Monday, December 07, 2009 | Posted by: Francesca Lagerberg
Categories: Business advice, Tax | Tags: tax, employee entertaining, staff entertaining, entertaining, tax implications, Christmas party, office party, xmas
With daylight only being seen through the office window and the recession dragging its heels, the annual Christmas bash becomes a hopeful glimmer on the horizon. If you have been given the unenviable task of organising the Christmas party, or the scrooge like task of setting the budget this year, perhaps you should consider the tax consequences first.
The office Christmas party rounds off what, for many, has been a difficult year and gives a chance for staff to relax and enjoy themselves. With the boost to staff morale weighing against ever tightening budget constraints, you may be considering how much you should spend this year or even if you should have one at all!

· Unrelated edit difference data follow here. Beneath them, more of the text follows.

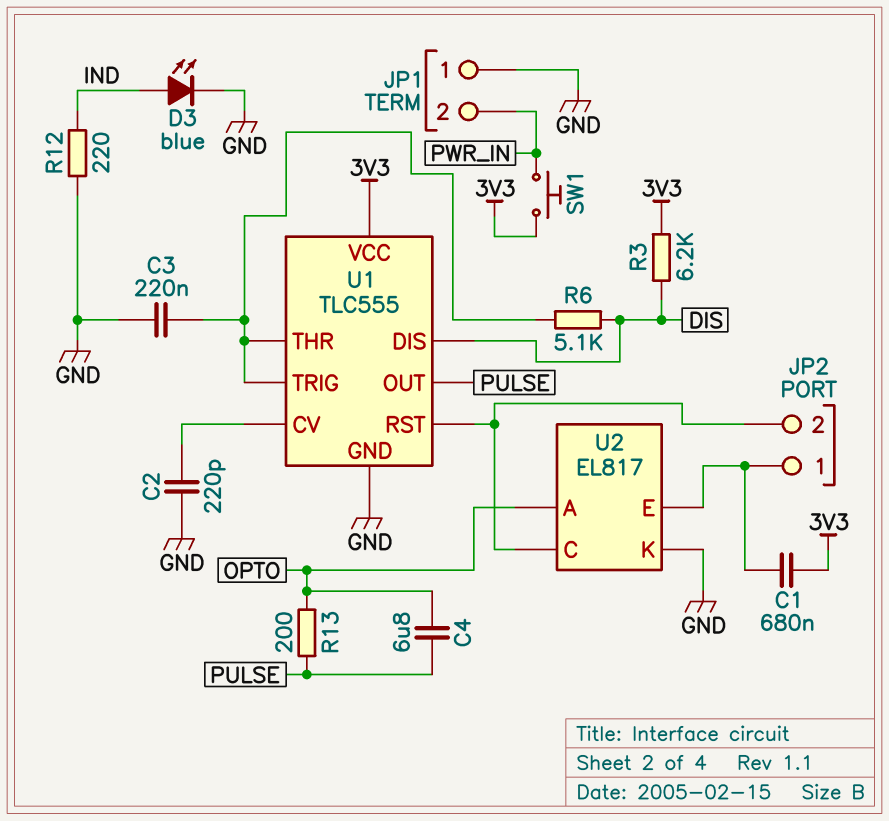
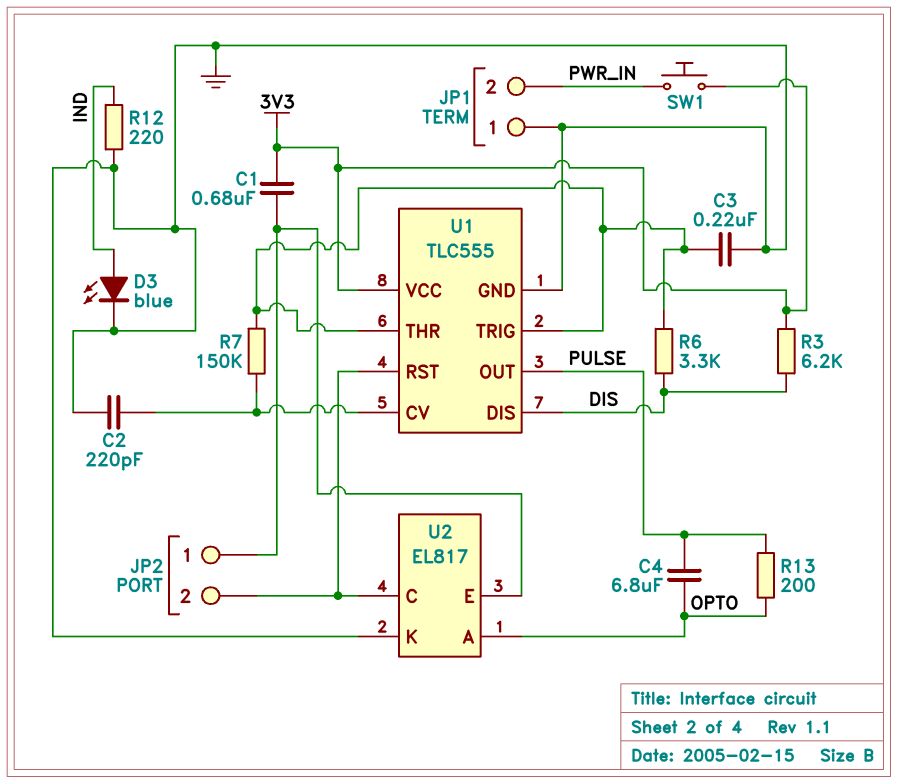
R6: 5.1k (DIS, U1/THR) -> 3.3k (DIS, U1/THR)
R7: none -> 150k (U1/CV, U1/THR)

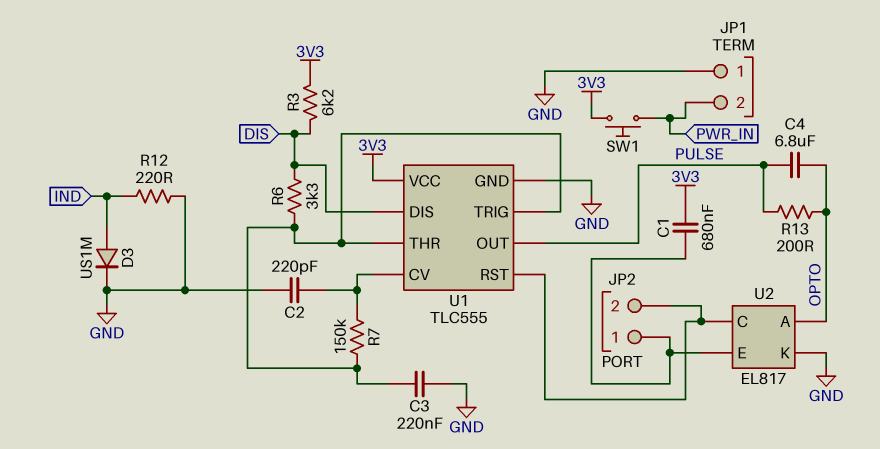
D3: LED blue (A IND, K GND) -> diode US1M (A IND, K GND)

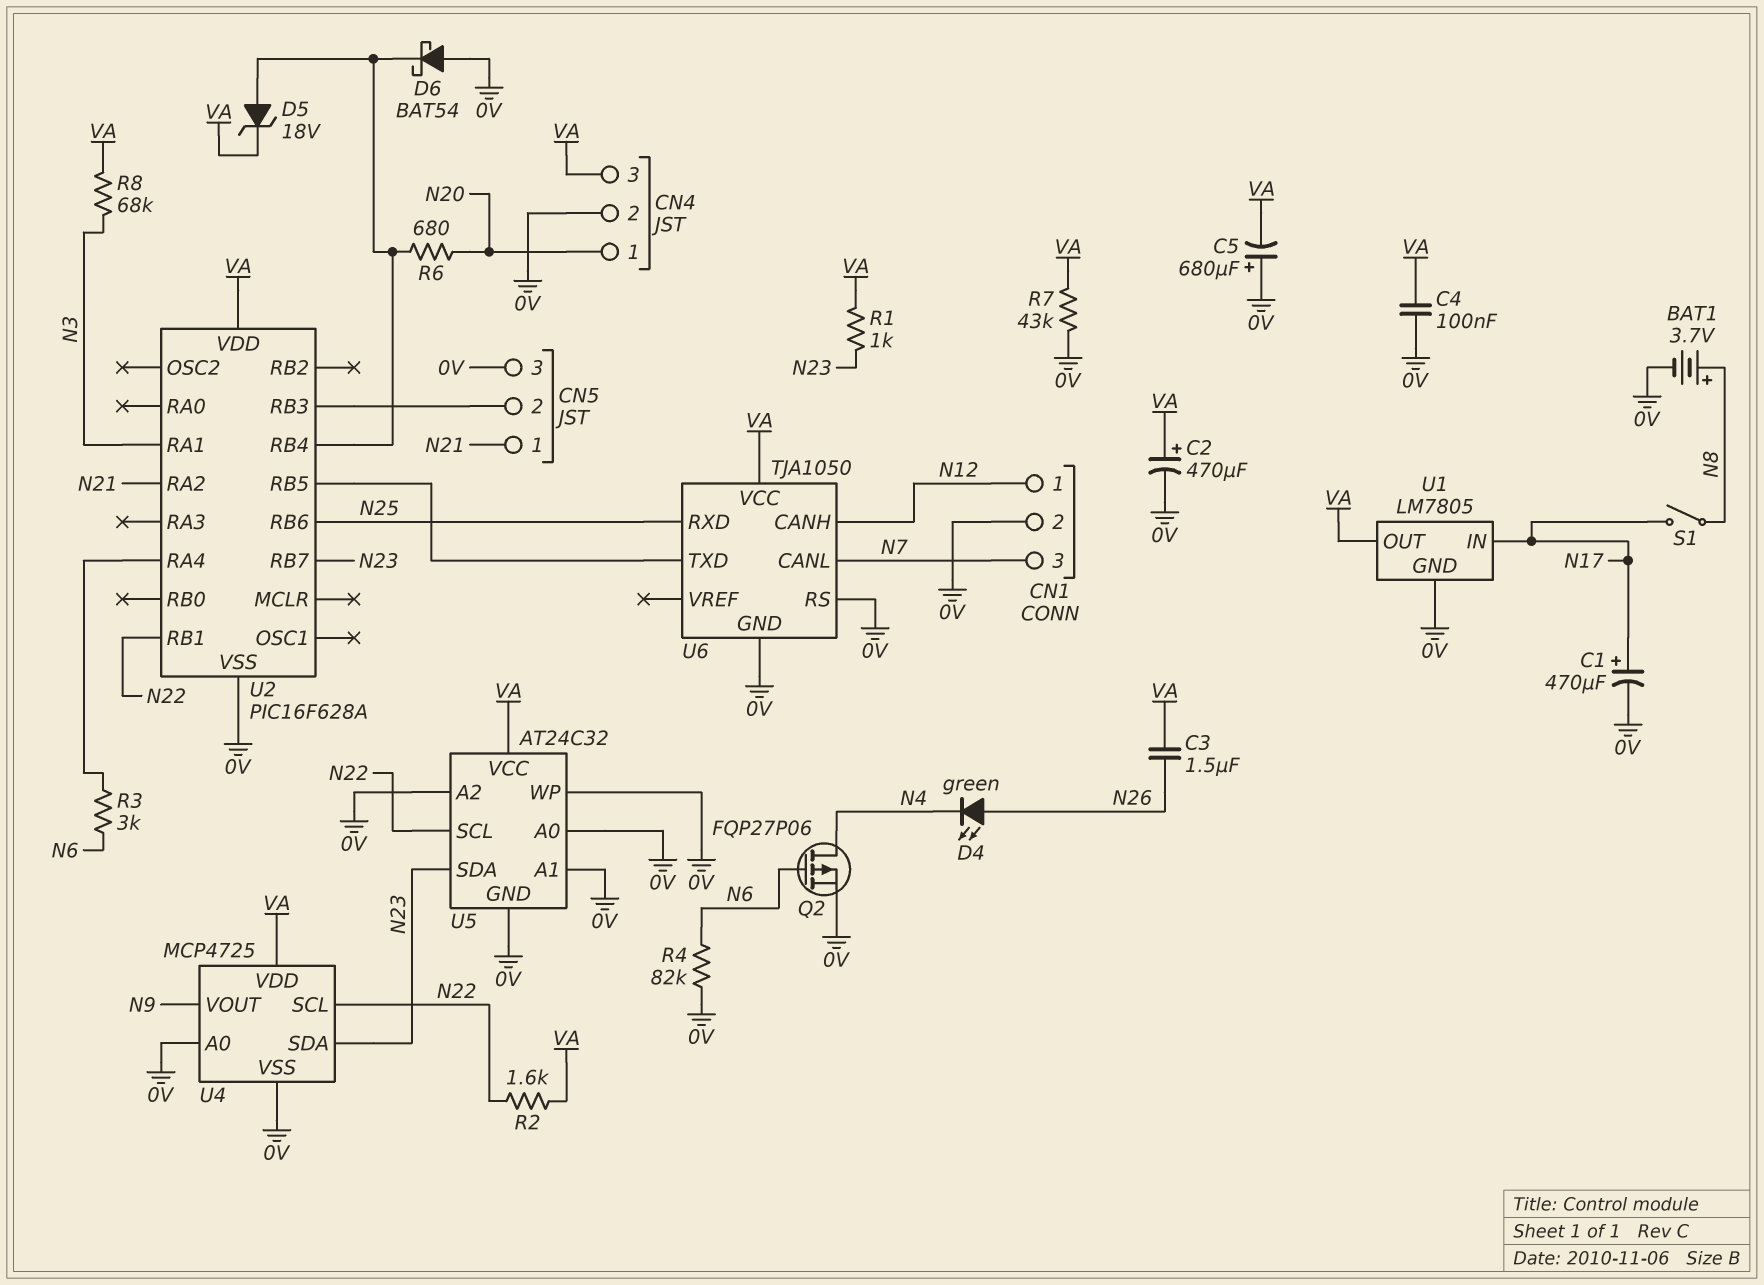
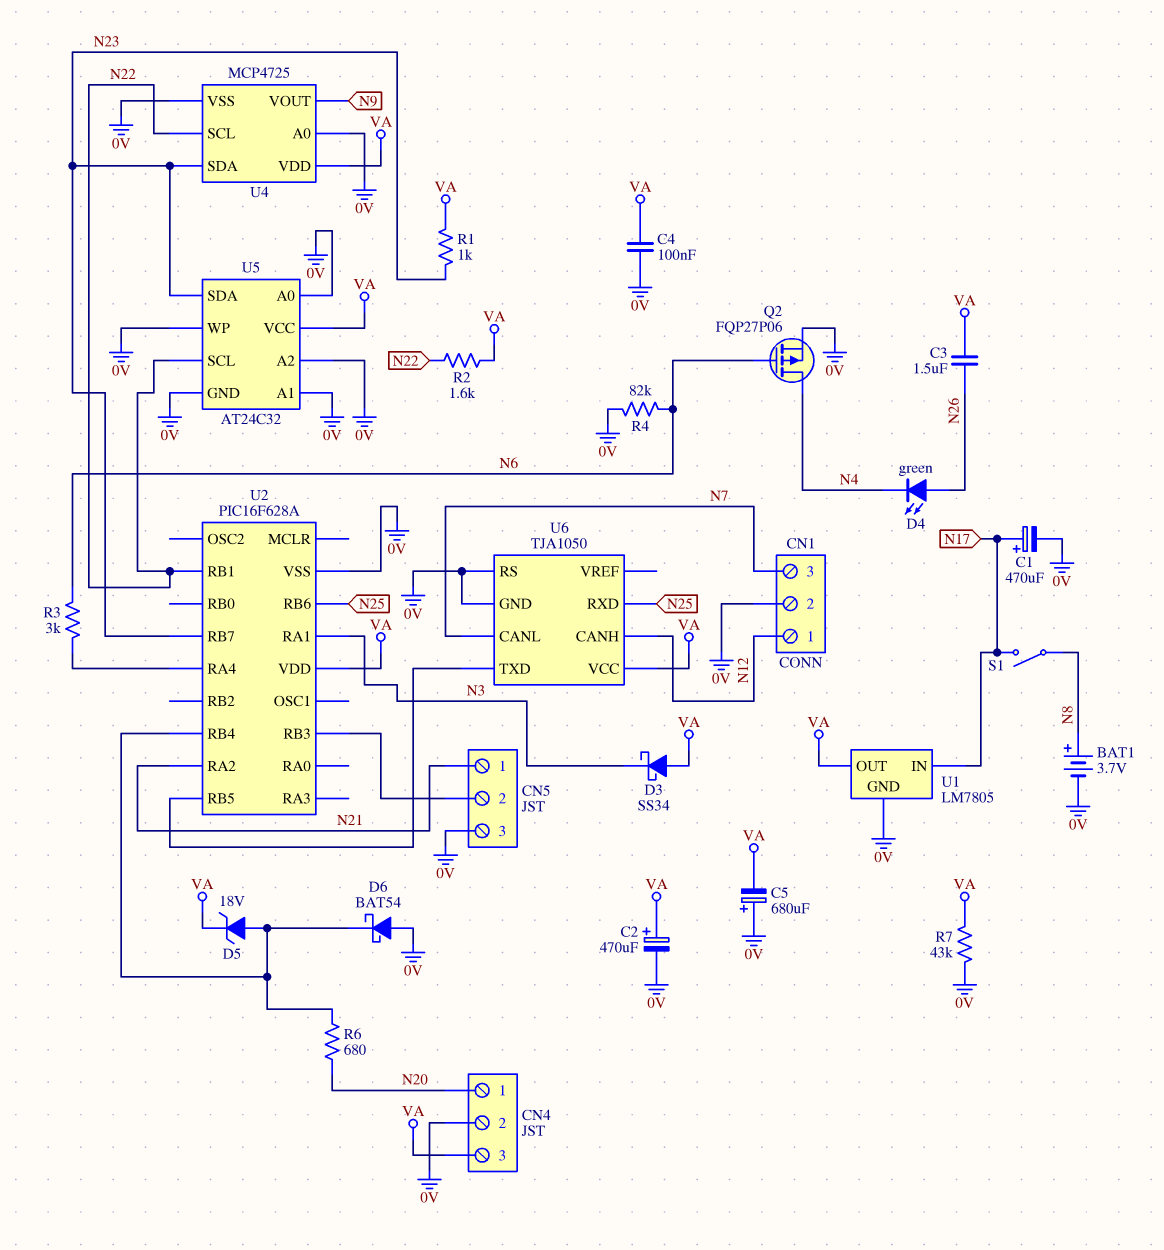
D3: none -> schottky SS34 (A VA, K N3)
R8: 68k (N3, VA) -> none

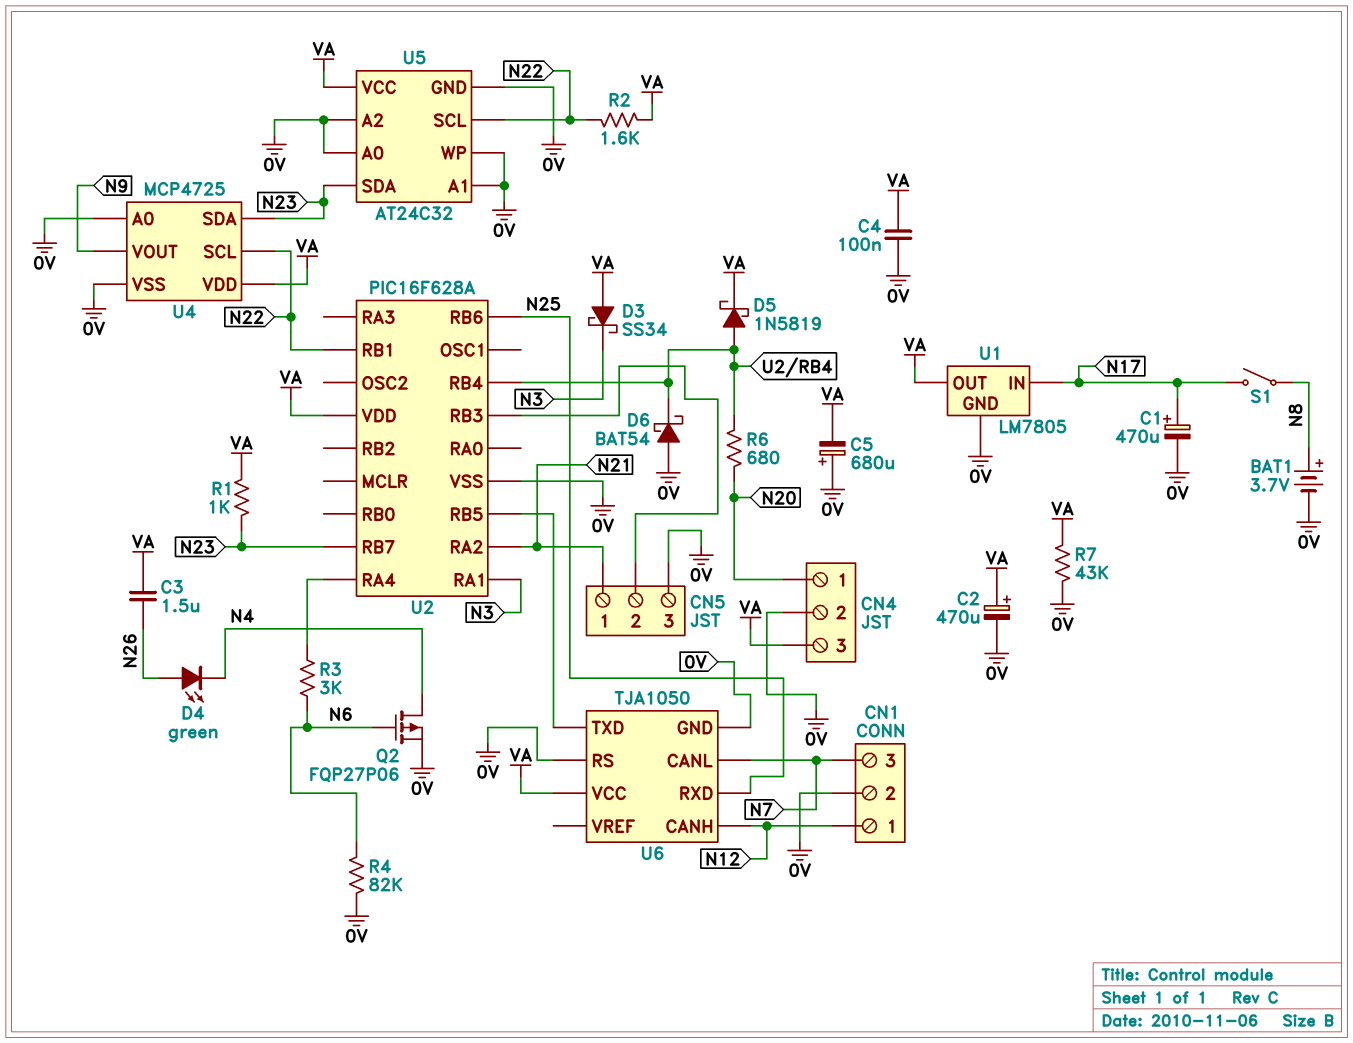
D5: zener 18V (A U2/RB4, K VA) -> schottky 1N5819 (A U2/RB4, K VA)

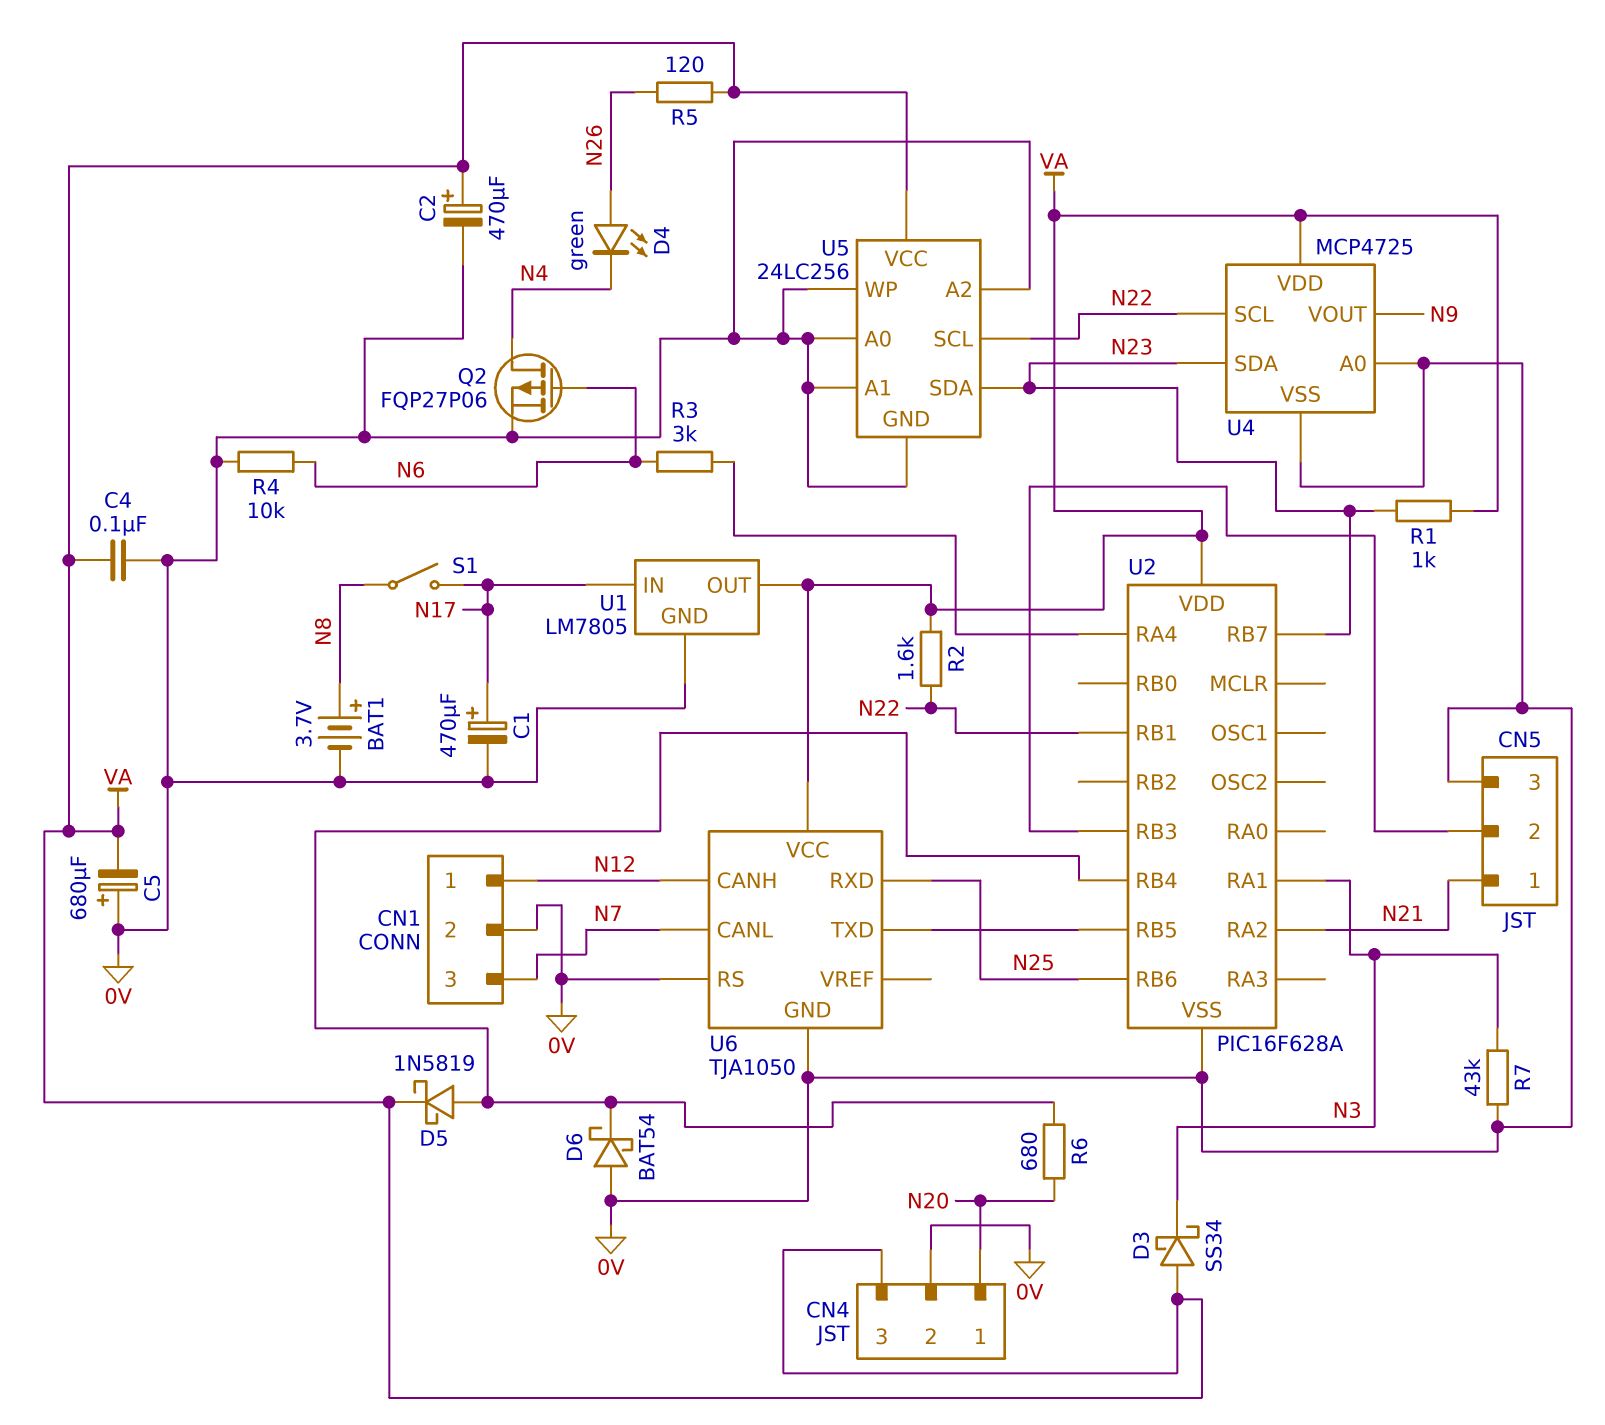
C3: 1.5uF (N26, VA) -> none
R4: 82k (0V, N6) -> 10k (0V, N6)
R5: none -> 120 (N26, VA)
R7: 43k (0V, VA) -> 43k (0V, N3)
U5: AT24C32 -> 24LC256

Here are some of the tax issues a company should consider (if you are a sole trader or partnership, the rules may be slightly different):
• Corporation tax - generally entertaining is a disallowable expense. However employee entertaining, as long as it’s not incidental to the entertainment of others, is specifically allowed.
• VAT - generally input tax on entertaining is blocked , however, as above, employee entertaining is not. The definition of employees for VAT purposes does not include partners of existing staff or former employees. Therefore if your party includes guests, you will need to apportion the relevant costs appropriately for VAT.
• Benefits in kind - for benefit in kind purposes, employee entertaining does have a limited exemption if the annual party costs are under £150 per head. If the cost of the annual parties goes over £150 then unfortunately all the costs (not just the costs above £150 per head) are taxable as a benefit in kind. This means that either the benefit will need to be reported on each employee’s P11D, or alternatively, the grossed up tax can be paid by the employer through a PAYE settlement agreement. This could mean that if the total cost is £160 then by the time you have included the additional National Insurance liability on the employer, you could be paying over £300 per head!
• Trivial Christmas gifts - if a Christmas party is beyond the budget this year (like the BBC employees who are going to have to pay for their own ) it may be worthwhile to note that an employer may provide employees with a seasonal gift, such as a turkey, an ordinary bottle of wine or a box of chocolates at Christmas. All of these gifts are considered to be trivial and as such are not taxable.
So now you know the ins and outs, I hope you have the best Christmas party possible. And if you didn’t know already, there’s not many shopping days to Christmas…is it me or does it seem to come round quicker every year?!